Затем Сталин обрушился на Жукова, когда тот заявил о невозможности дальше удерживать Киев. Услышав от Верховного:
– Не мелите чепуху!
Он снова понял, чем это может грозить, и все равно твердо ответил:
– Если вы считаете, товарищ Сталин, что я как начальник Генштаба способен молоть чепуху, мне здесь делать нечего! Прошу освободить меня от этой должности и отправить на фронт! Там от меня будет больше пользы!
Жуков помнил, как кровь стучала в висках, а мир вокруг ходил ходуном, словно на Москву в один миг обрушился бомбовый дождь. Тогда Верховный выгнал его из кабинета, и Георгий Константинович ожидал ареста как минимум в ближайший час. Но не прошло и сорока минут, как его вернули. Сталин велел сдать дела маршалу Шапошникову, самого отправил на Ленинградский фронт. Правда, такая мягкость Верховного не укротила Жукова: он, даже приняв от Ворошилова командование указанным фронтом, и дальше оставался сторонником сдачи Киева с целью сохранить сильно потрепанные в боях войска.

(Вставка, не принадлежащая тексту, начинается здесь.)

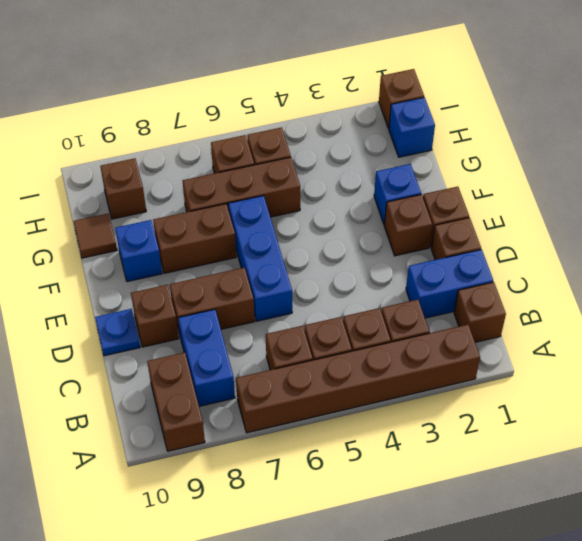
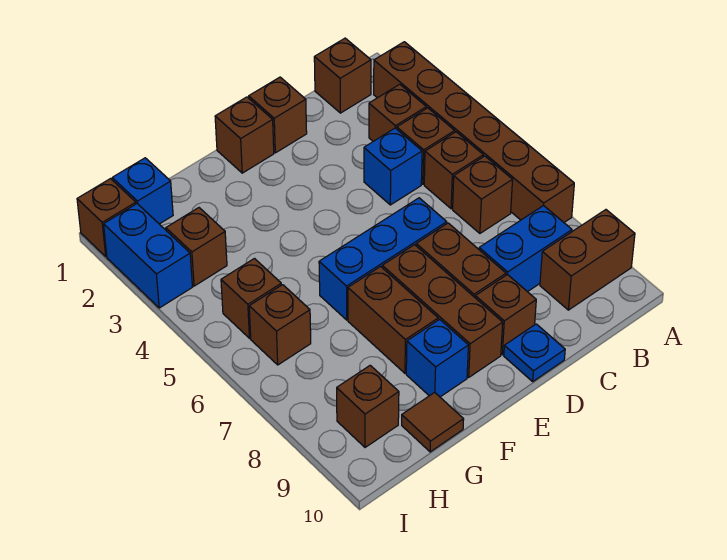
blue brick C1:C2 level 1 -> blue brick I2:I3 level 1
brown brick E2 level 1 -> brown brick H3 level 1
blue brick F2 level 1 -> blue brick C4 level 1
brown brick G5:G7 level 1 -> brown brick E7:E9 level 1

Маршал старательно погасил окурок о дно массивной пепельницы. Подумал – и достал новую сигарету. Вертя ее в крупных, крепких пальцах, Георгий Константинович снова посмотрел на портрет, наводивший на все более серьезные размышления.
Да, нужно в конце концов признать – Сталин его не любит.

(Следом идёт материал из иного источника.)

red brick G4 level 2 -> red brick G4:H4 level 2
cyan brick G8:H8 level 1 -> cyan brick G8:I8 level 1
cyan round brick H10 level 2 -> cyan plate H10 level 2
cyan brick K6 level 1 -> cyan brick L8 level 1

Уважает как профессионала, военачальника, полководца – однако не видит в нем, Жукове, послушного исполнителя своей воли. За годы войны маршал с трудом мог воскресить в памяти ситуацию, когда Верховный не поставил бы под сомнение очередной его план, встречая сопротивление Жукова, готового любой ценой отстаивать свои позиции. В конце концов предложение маршала в чуть измененном варианте уже исходило от самого Сталина на заседании Военного Совета. И теперь спорить с Верховным не было причин.
Однажды, совсем недавно, до маршала дошли неосторожные разговоры. Дескать, воевал товарищ Жуков, а победитель – товарищ Сталин. И не будь все время Жукова рядом, кто знает, мог ведь Верховный зимой сорок первого сдать Москву так же, как отдал осенью Киев, а сам потом изобразить из себя фельдмаршала Кутузова… Разумеется, маршал переспал ночь, после чего вызвал к себе начальника особого отдела, указал, где искать говорунов и какую беседу с ними нужно провести. Но хоть пьяные болтуны понесли наказание, они же, сами того наверняка не желая, дали Жукову подсказку.
Он был нужен Сталину в дни войны.
Верховный – человек штатский. Бывший революционер, подпольщик, политик, но в военном деле разбирался слабо. Слов нет, учился на ходу, что от Жукова не ускользнуло. Да, у Хозяина этого не отнять. Потому выносил рядом с собой того, кто упрямо не желал слыть холуем, позволяя себе спорить с вождем. Ведь отлично понимал: с такими, как Ворошилов, Буденный или Берия, стране войну не выиграть.